3. Summary Judgment is appropriate when "the pleadings, depositions, answers to interrogatories, and admissions on file, together with the affidavits, if any, show that there is no genuine issue as to any material fact and that the moving party is entitled to a judgment as a matter of law." Utah R. Civ. P. 56(c); see also Surety Underwriters v. E & C Trucking, Inc., 2000 UT 71 ¶14, 10 P.3d 338 (same).

4. See also City of Cincinnati v. Discovery Network, Inc., 507 U.S. 410, 428-29 (1993) (holding a ban on newsracks containing commercial handbills but not newspapers was content-based because "whether any particular newsrack falls within the ban is determined by the content of the publication"); Police Dep”t of City of Chicago v. Mosley, 408 U.S. 92, 95 (1972) (striking an ordinance prohibiting all picketing but labor-dispute picketing because the "operative distinction [between a lawful picket and an unlawful one was] the message on a picket sign"); Desert Outdoor Adver., Inc. v. City of Moreno Valley, 103 F.3d 814, 820 (9th Cir.1996), cert. denied, City of Moreno Valley v. Desert Outdoor Adver., Inc., 522 U.S. 912 (1997) (holding regulation is content-based if officials must examine the sign content to determine whether an exception applies); Whitton v. City of Gladstone, 54 F.3d 1400, 1403-04 (8th Cir.1995) ("The Supreme Court has held that a restriction on speech is content-based when the message conveyed determines whether the speech is subject to the restriction."); National Adver. Co. v. Town of Babylon, 900 F.2d 551, 556-57 (2nd Cir.1990), cert. denied, Town of Babylon v. Nat”l Adver. Co., 498 U.S. 852 (1990) (exceptions for political signs and signs identifying a grand opening, parade, festival, fund drive or other similar occasion were content-based).

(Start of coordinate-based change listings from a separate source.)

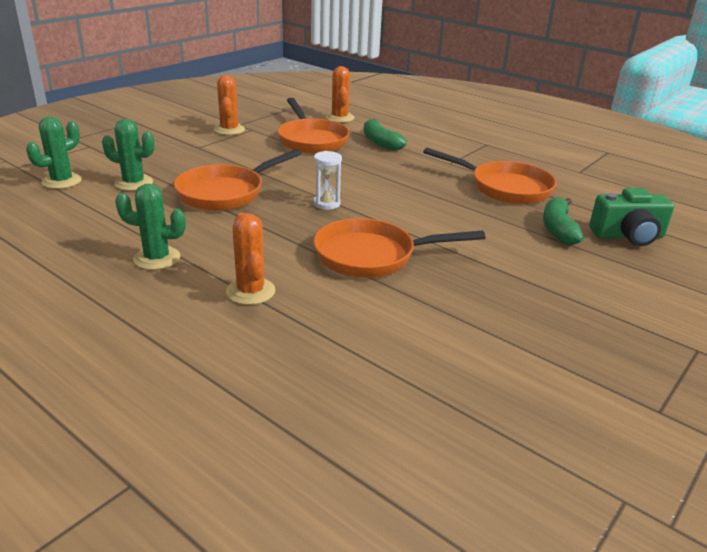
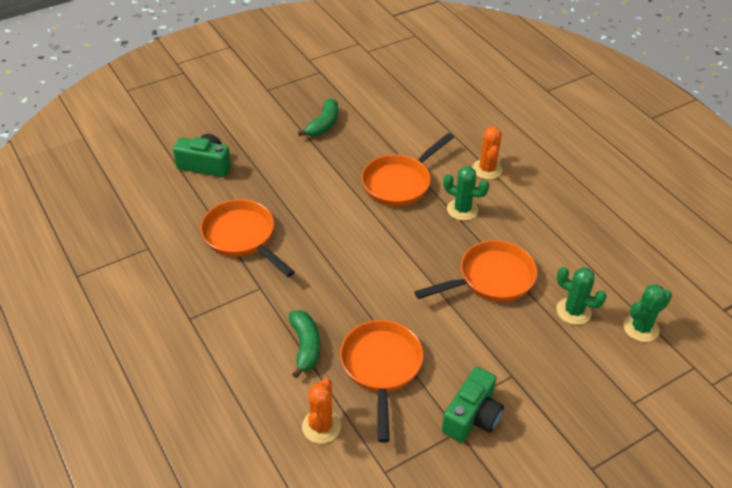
camera: 160 degrees left, 15 degrees up
(157, 258) = (545, 209): green cactus -> green cactus (462, 210)
(229, 130) = (472, 416): orange cactus -> green camera
(326, 204) = (409, 246): white hourglass -> none
(372, 256) = (400, 182): orange pan -> orange pan turned 120 degrees clockwise
(558, 229) = (248, 181): green banana -> green banana (323, 124)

5. The Ordinance allows the posting of property signs, signs having historic significance, signs depicting the address and some off premise signs. Ogden Municipal Code §16-8B-9, et. seq. Property signs are defined as "A sign related to the property upon which it is located and offering such property for sale or lease, or announcing the destruction, construction or remodeling of a building, or announcing the enterprise to be allocated in a building under construction, or announcing the name and address of the architect or other professional involved in the design or construction of the building, or the owner thereof." Ogden Municipal Code §18-1-3. Off premise signs are defined as a sign which directs attention to a use, products, commodity or service not related to the premises on which it is located. Ogden Municipal Code §18-1-3.

6. See also, Sandhills Ass’n of Realtors, Inc. v. Village of Pinehurst, 1999 WL 11296240 (M.D.N.C. 1999) (concluding the defendant cites no case, and the Court knows of none, which holds that aesthetics is a compelling interest); Pottinger v. City of Miami, 810 F. Supp. 1551 (S.D.Fla. 1992) (holding a city does not have a compelling interest in "having aesthetically pleasing parks and streets").

7. Ogden’s Ordinance is so sweeping, it not only bans what one would think of as conventional signs, but it also bans "colors" and "designs" that are visible from the outside. §16-8B-9 (4).